Ross has been my best friend since 1969 I have mentioned him before and Little Mike has been my friend since I first met him in Ross’s shop in the late ‘90s. Mike’s dad owned Steve Cook Creations, the finest custom cars ever built, like Dave Kindig in Utah only no tv show.

I traded the Guzzi for a ‘51 Ford Pickup with a Buick motor. I got it running good and Donna and I stopped by the Harley shop just browsing. At that time it was a small friendly dealer. McDonald’s H-D. McDonald himself told me I could have this limited edition ‘85 FXR if I could come up with 1000 dollars. They were using Ford credit at that time. I sold the pickup for 1000 dollars and bought a new Harley. Donna was several months pregnant. It was around March of ’85 and still chilly in Reno, but I owned a brand new Harley. In early June we went for warm winding mountain ride down to Placerville and part of scenic highway 49 in the gold rush country.
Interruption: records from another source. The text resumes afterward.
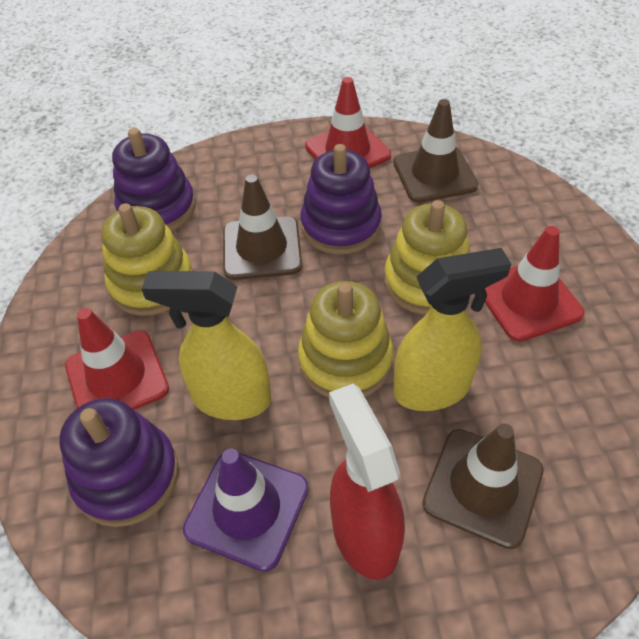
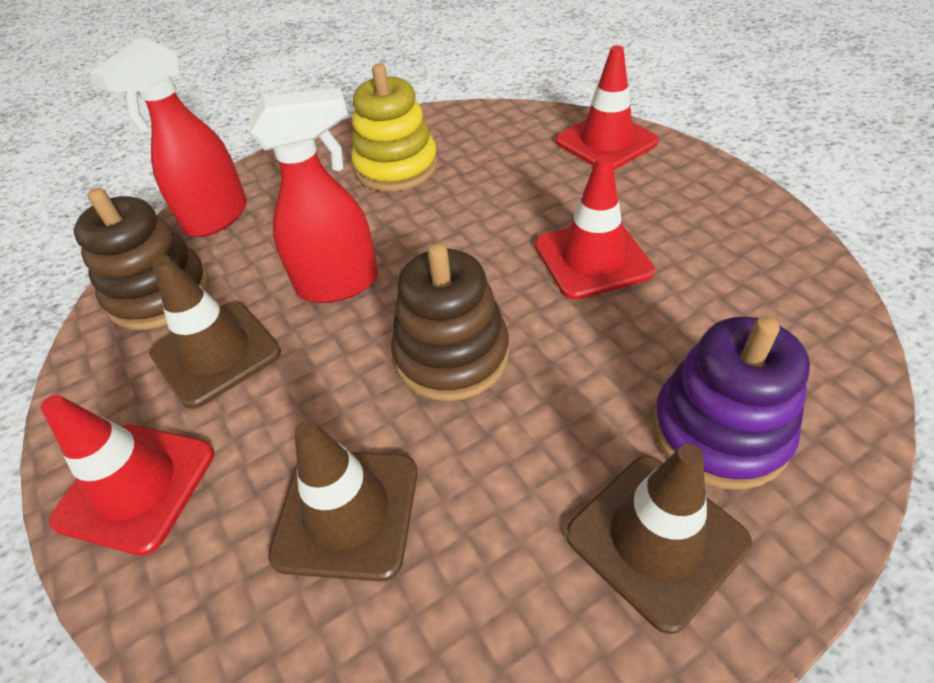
brown stacking toy: 0 -> 2
purple stacking toy: 3 -> 1
purple traffic cone: 1 -> 0
red spray bottle: 1 -> 2
yellow spray bottle: 2 -> 0
yellow stacking toy: 3 -> 1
We never had a problem of any kind.

This is one of Bill’s more recent projects.

My Boy was born on July 11, 1985. Our 7/11 boy, we named him William Andrew after me and my father. We called him Andy. In 1988 we moved to Vegas. The rest of the story is 12 years of hard work and wheeling and dealing to survive. Our relationship suffered because of drama stuff not related to bikes. so I will end this tale here. More later.